Traduzindo: o ateísmo atrapalha o desenvolvimento de valores e de ética na sociedade, e por isso lhe fazem mal. O ateísmo nos afasta dos valores e da solidariedade. Não há outra palavra para esse tipo de opinião, Serra: preconceito. Associar imoralidade a um grupo qualquer de seres humanos é uma prática vergonhosa que já foi e continua sendo aplicada por todos aqueles que têm preconceito contra negros, judeus, homossexuais ou qualquer outro grupo, inclusive os ateus. Sim, nós sabemos que é isso que diz a bíblia. Mas de um candidato a um cargo máximo esperávamos uma demonstração de grandeza, de urbanidade, ou ao menos que fosse, tolerância. O que vimos foi um espetáculo de chauvinismo e sectarismo. O que sera pior: que tenha dito isso para agradar os preconceituosos e lucrar também com o seu voto, ou que creia nessas palavras com sinceridade?

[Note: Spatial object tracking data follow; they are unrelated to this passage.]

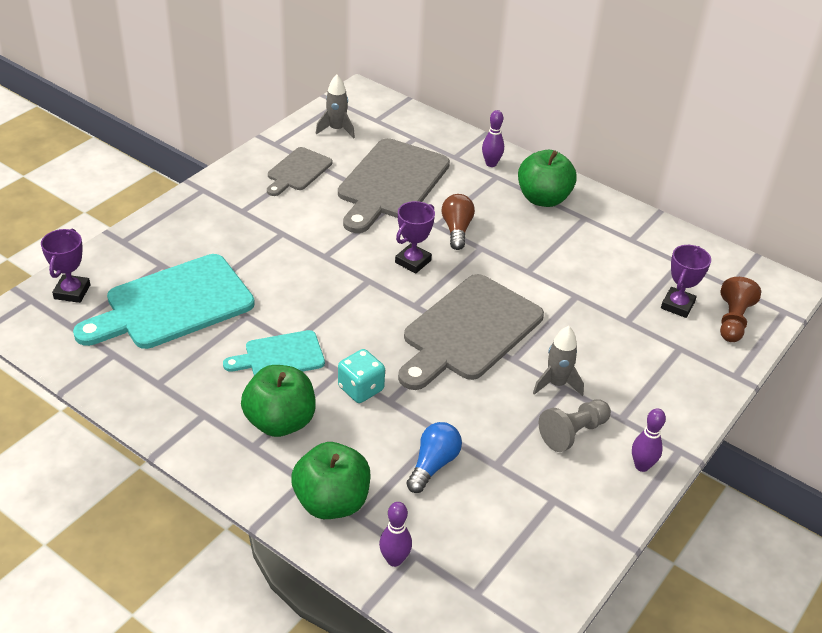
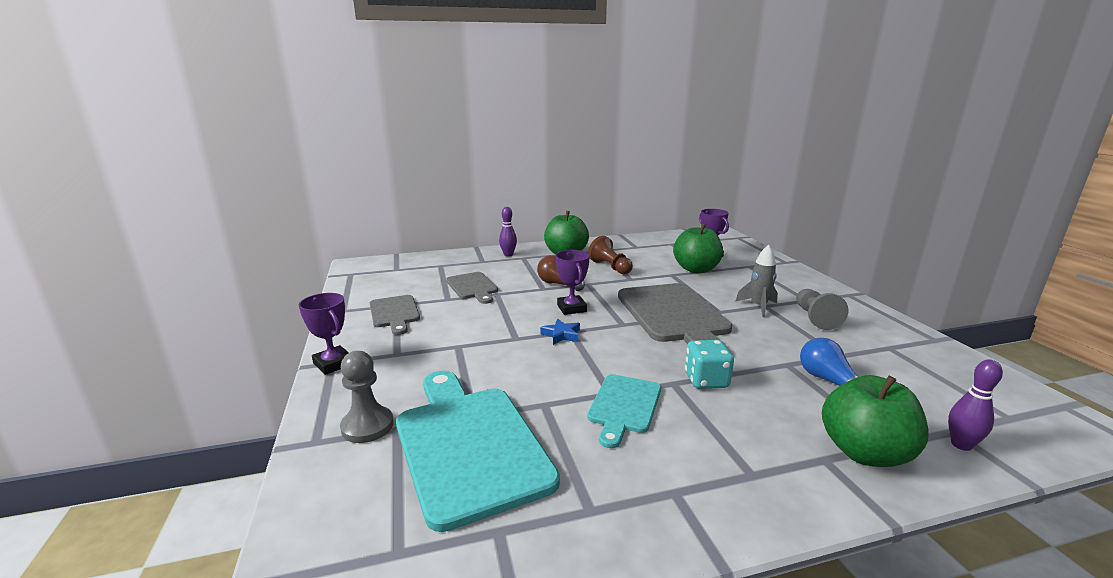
camera: 50 degrees left, 20 degrees down
(72, 292) = (335, 523): purple trophy -> purple trophy (333, 364)
(153, 251) = (367, 426): none -> grey pawn
(173, 304) = (469, 444): turquoise cutting board -> turquoise cutting board turned 150 degrees clockwise
(280, 422) = (723, 441): green apple -> green apple (696, 269)
(336, 129) = (378, 284): grey rocket -> none
(356, 278) = (561, 335): none -> blue star
(391, 183) = (472, 287): grey cutting board -> grey cutting board, size x0.54
(642, 466) = (860, 309): purple bowling pin -> none
(733, 321) = (736, 248): brown pawn -> brown pawn (610, 267)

Serra, os ateus são cerca de 2% da população brasileira, um contingente maior do que a maior parte das denominações religiosas coretejadas por sua campanha. Seremos tão desprezíveis que nem nosso voto lhe interessa?

Serra, você está completamente, profundamente, inescapavelmente enganado. Todos os dados disponíveis desmentem suas concepções. Nós, ateus, também temos  direitos constitucionalmente garantidos, e não apenas merecemos como exigimos o respeito de todos os demais. Há ateus canalhas, não resta dúvida. E também há canalhas entre os cristãos, os alpinistas, os keyneseanos e os carecas. Assim como há indivíduos boníssimos tanto entre ateus como entre enxadristas, budistas e monetaristas. E não consta sequer que as taxas de criminalidade dos teístas sejam melhores do que entre os ateus. Imaginar que existe algum grupo humano inerentemente pior que todos os demais é de uma pequenez atroz, incompatível com o exercício de qualquer cargo público de um Estado democrático.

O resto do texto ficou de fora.